The core innovation in this research is the Deep Tree Network. DTN autonomously organizes spoof samples into semantic sub-groups through unsupervised learning, optimizing a tree structure that effectively routes incoming data, whether known or unknown spoof attacks, to the most analogous cluster. The network implements hierarchical embedding learning, which captures spoof-specific features initially and generalizes to more nuanced patterns within the data as it progresses through the tree nodes using Convolutional Residual Units (CRU) and Tree Routing Units (TRU).

An essential aspect of DTN's operation is the unsupervised partitioning of spoof data at each node along the axis of maximum data variation, resembling a PCA approach, thereby achieving efficient clustering without requiring prior annotation of spoof types.
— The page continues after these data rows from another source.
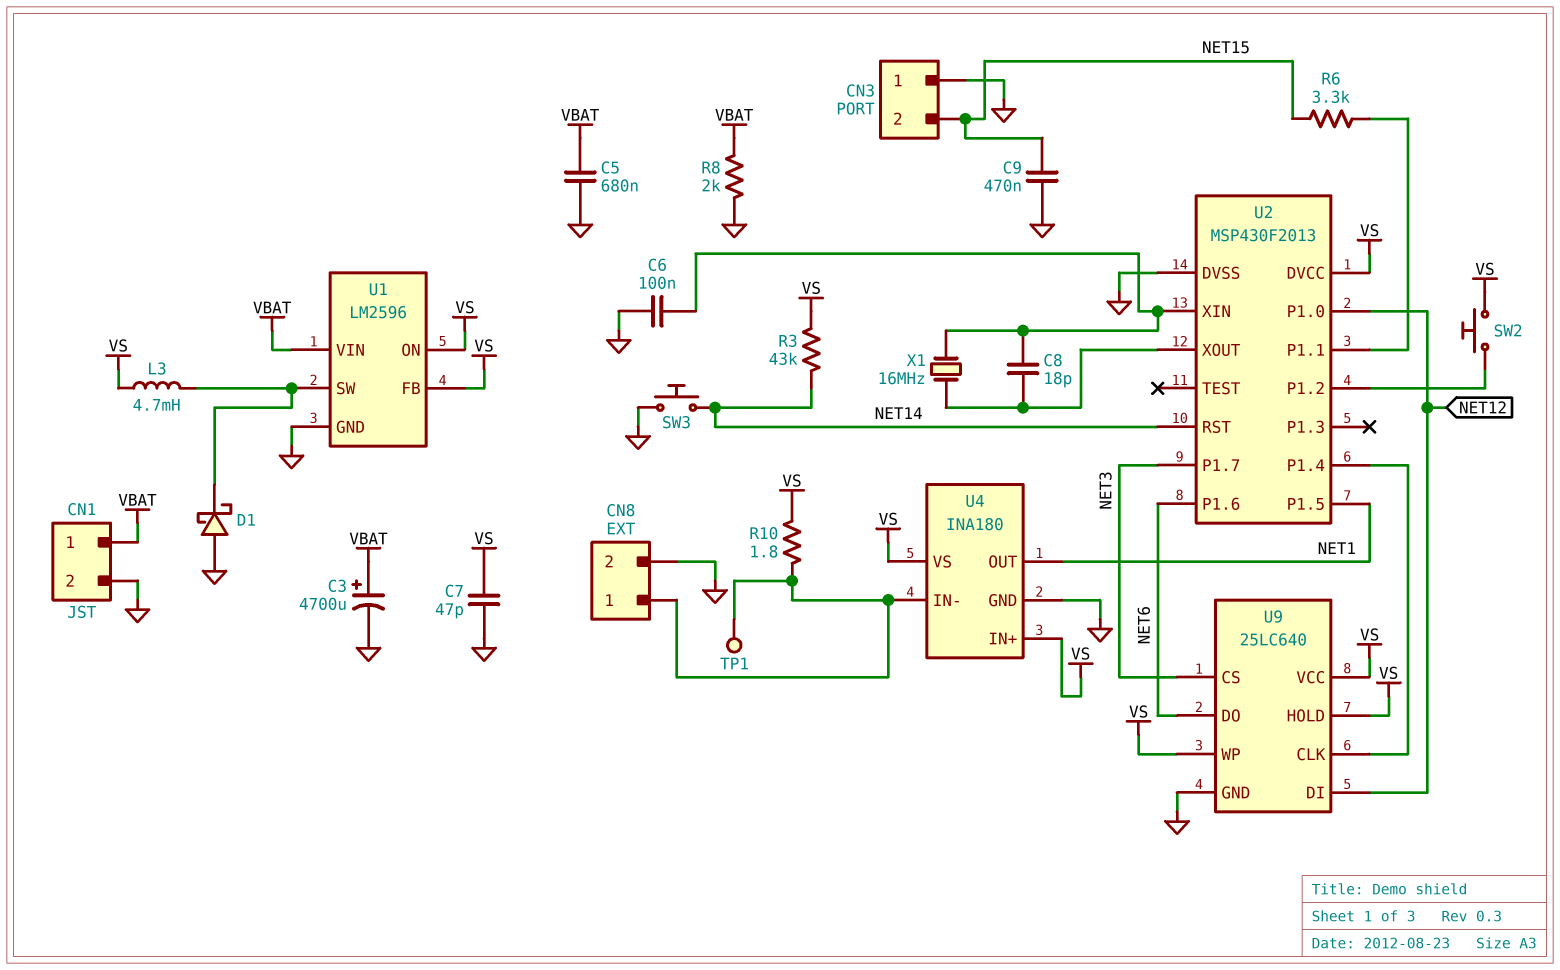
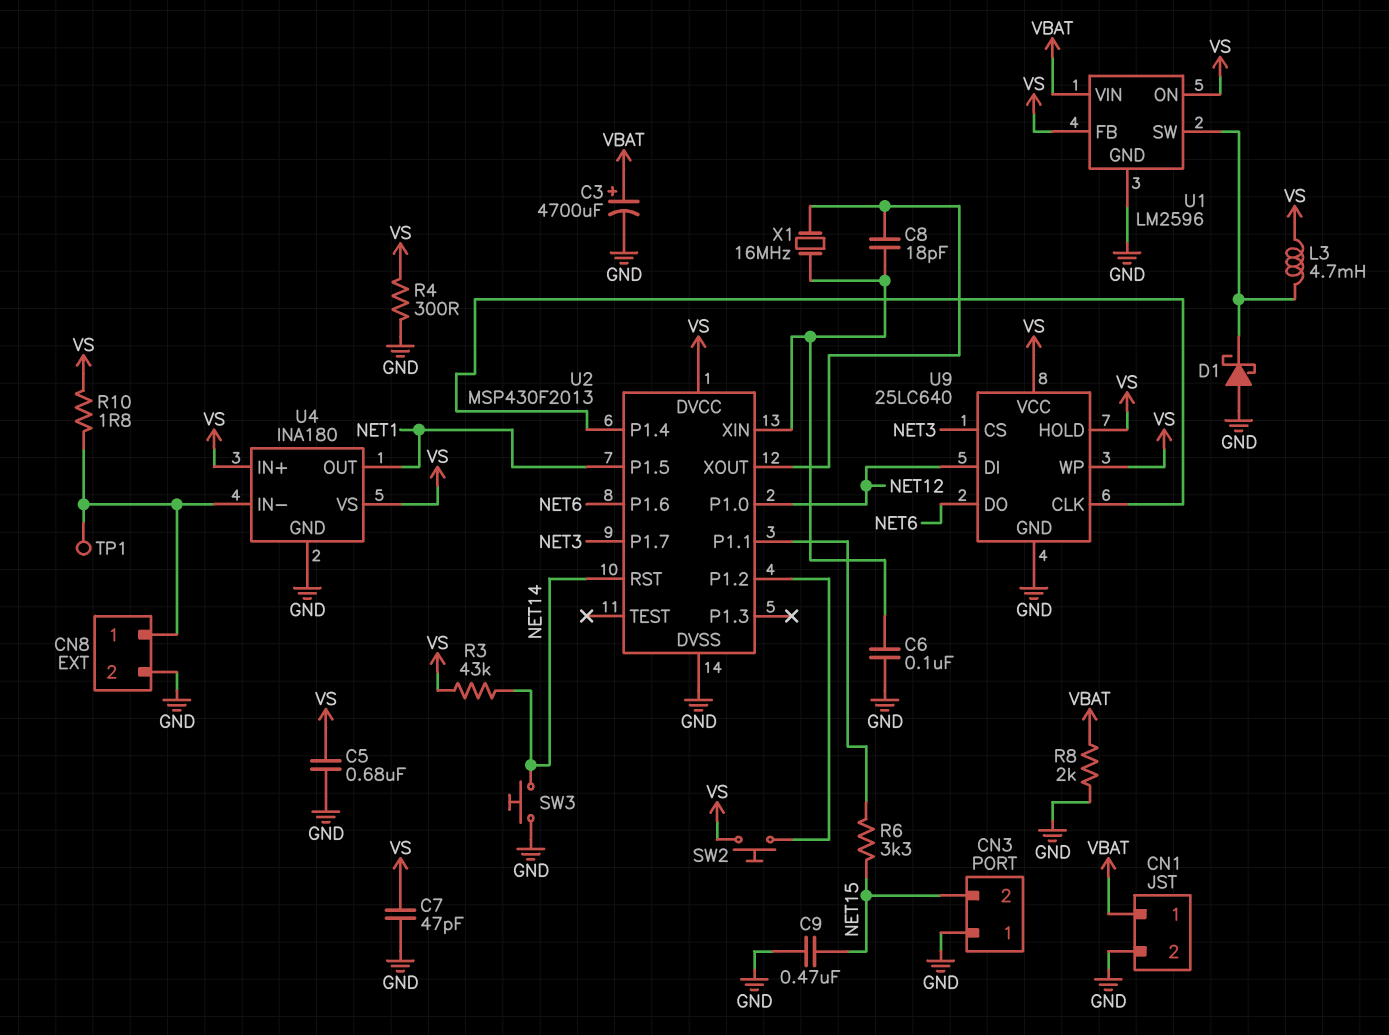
C5: 680nF (GND, VBAT) -> 680nF (GND, VS)
R4: none -> 300 (GND, VS)

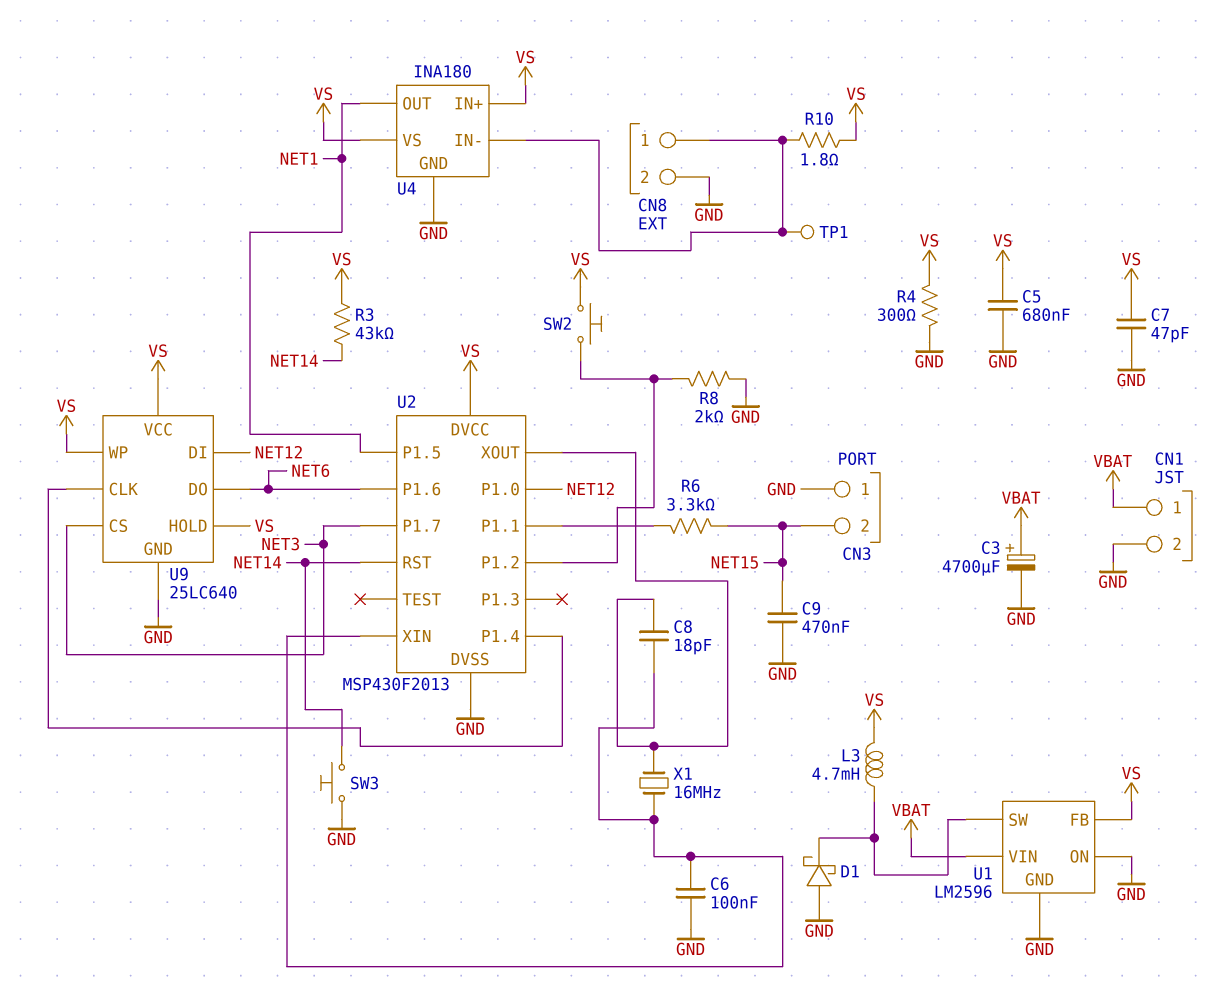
R8: 2k (GND, VBAT) -> 2k (GND, U2/P1.2)
U1 pin ON: VS -> GND

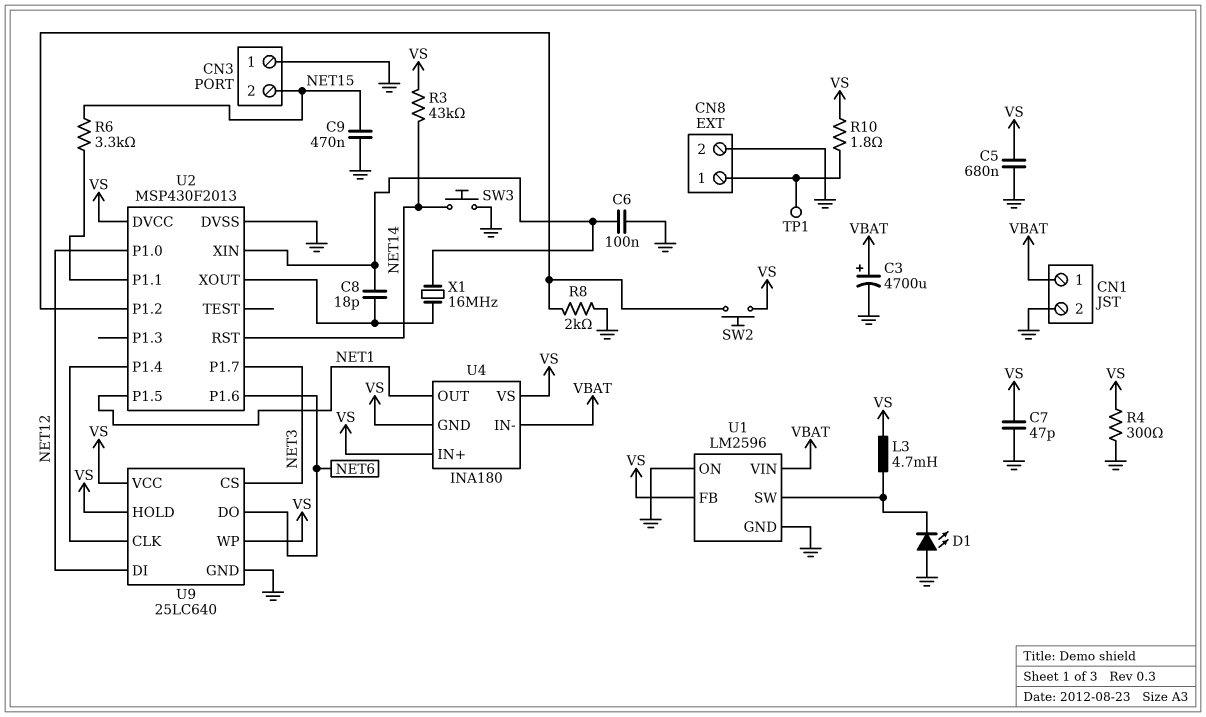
D1: schottky (A GND, K U1/SW) -> LED (A GND, K U1/SW)
U4 pin GND: GND -> VS
U4 pin IN-: CN8/1 -> VBAT

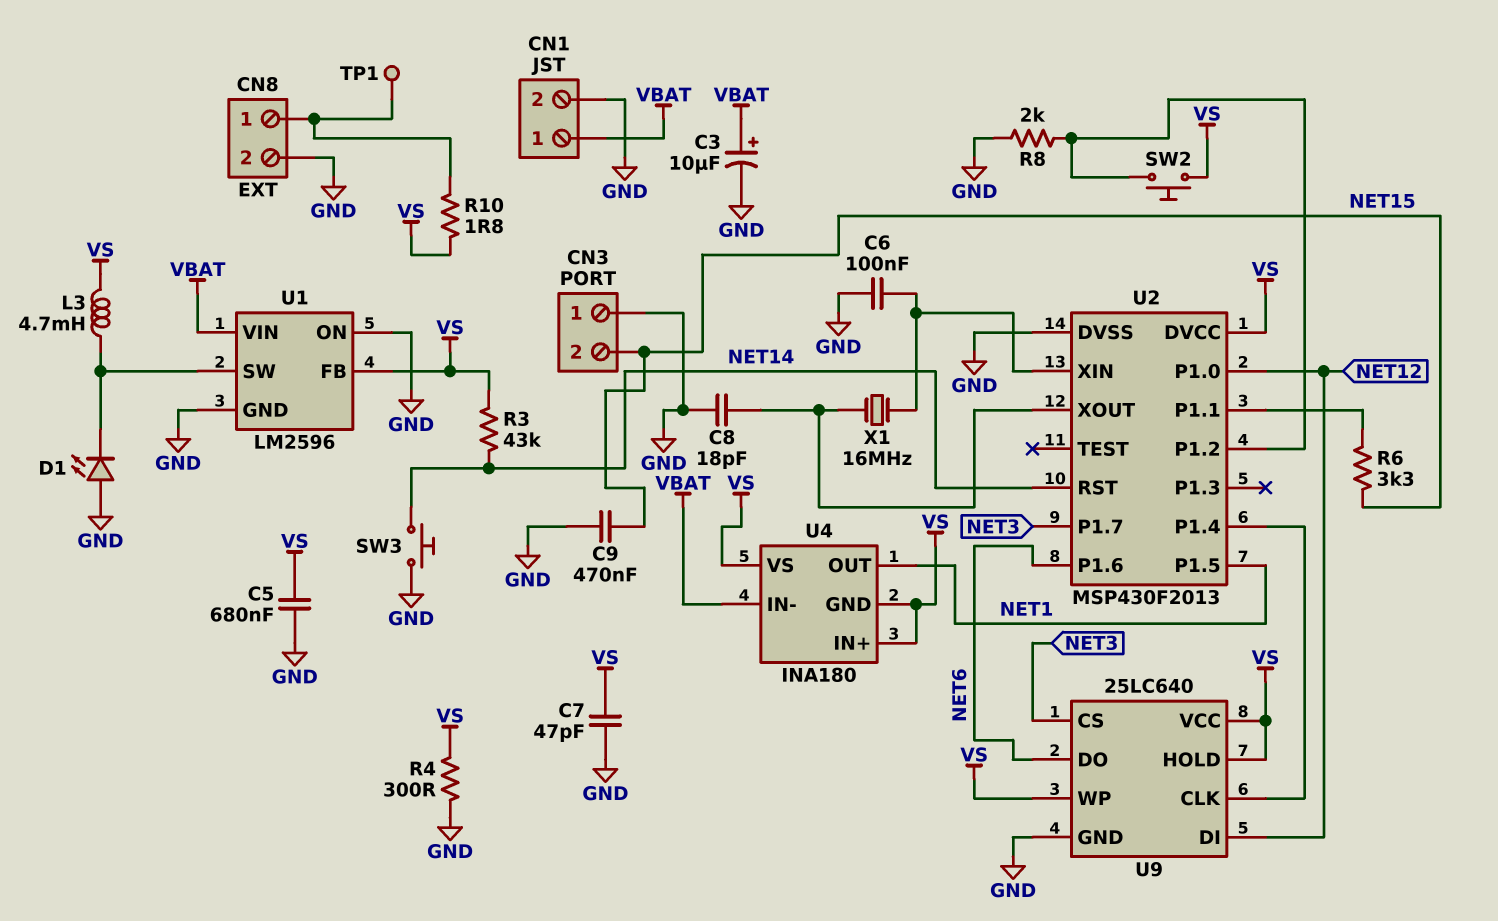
C3: 4700uF (plus VBAT, minus GND) -> 10uF (plus VBAT, minus GND)
C8: 18pF (U2/XIN, U2/XOUT) -> 18pF (GND, U2/XOUT)

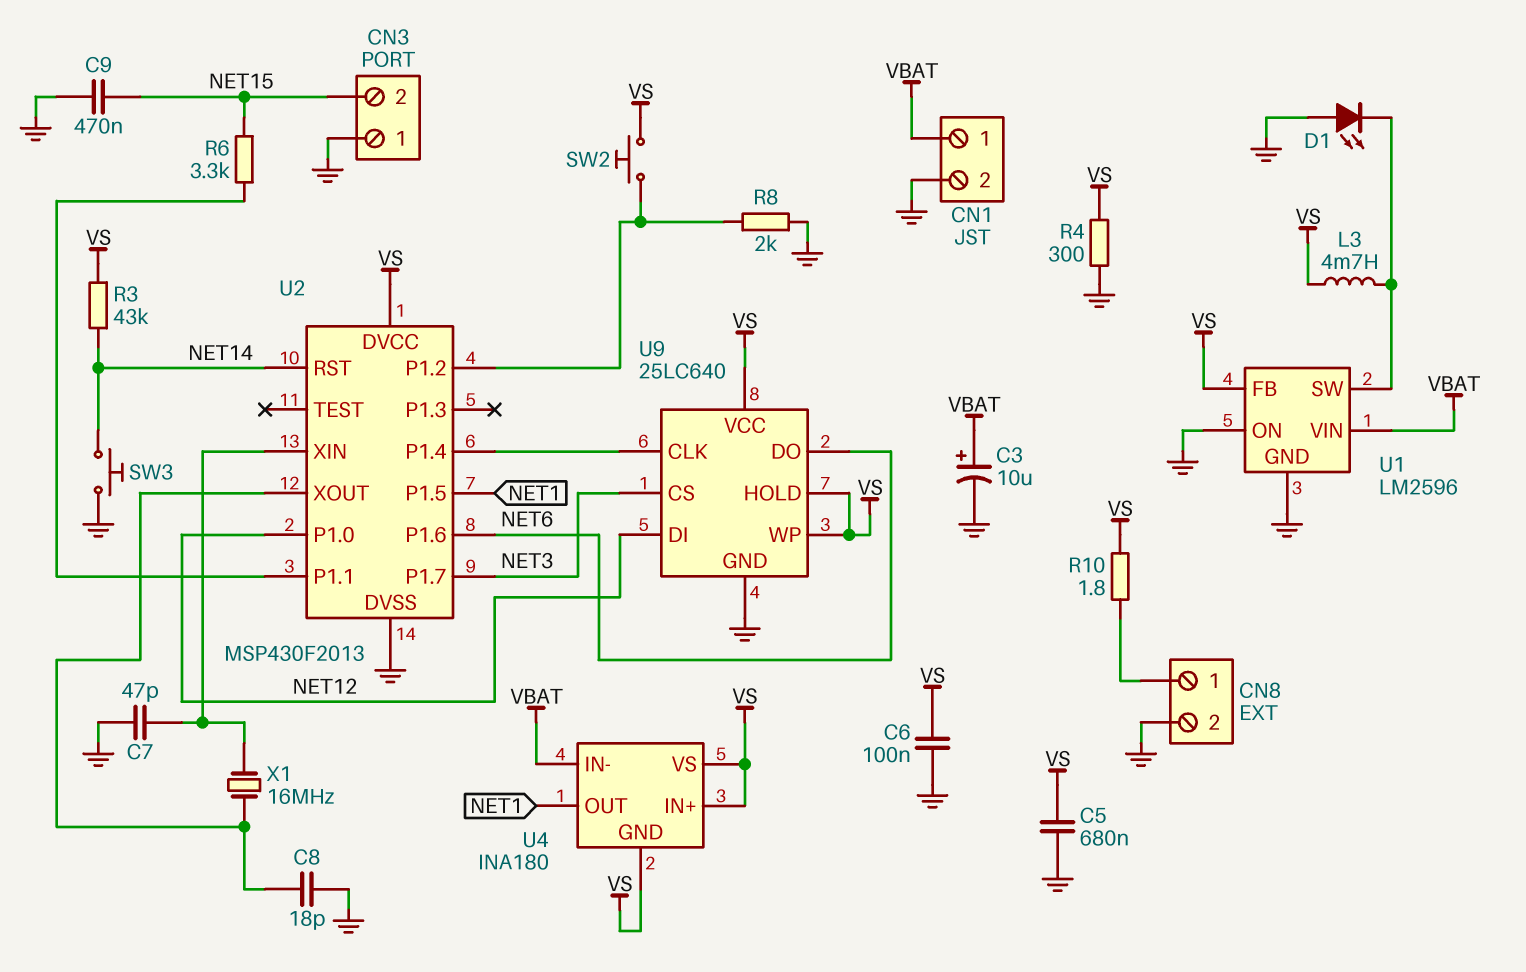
C6: 100nF (GND, U2/XIN) -> 100nF (GND, VS)
C7: 47pF (GND, VS) -> 47pF (GND, U2/XIN)
TP1: test point (CN8/1) -> none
This methodological innovation distinguishes DTN from prior models that often depended on live data modeling without leveraging available spoof data effectively.

The empirical results underscore the method's robustness, demonstrating state-of-the-art performance across multiple experimental protocols, including traditional datasets like CASIA, Replay-Attack, and MSU-MFSD, as well as the newly proposed SiW-M. DTN outperforms benchmark operations by an appreciable margin, particularly in the zero-shot context where the model consistently achieves high accuracy in unseen spoof detection scenarios.

The implications of this research are substantial for the field of biometric security, where the capacity to preemptively detect and counteract novel spoofing strategies is of paramount importance. The paper lays a foundation for further exploration into hierarchical, unsupervised learning models capable of adapting to emerging attack vectors without explicit training data. The introduction of the SiW-M database also provides a broader platform for future assessments of anti-spoofing technologies.

This work highlights a potential shift towards more dynamic and flexible anti-spoofing systems in artificial intelligence, advocating for advanced models that can generalize more effectively across unanticipated spoof types. Future research could expand upon hierarchical models to further enhance adaptability and resilience against evolving artificial spoofing threats, thereby fortifying the reliability of biometric authentication systems.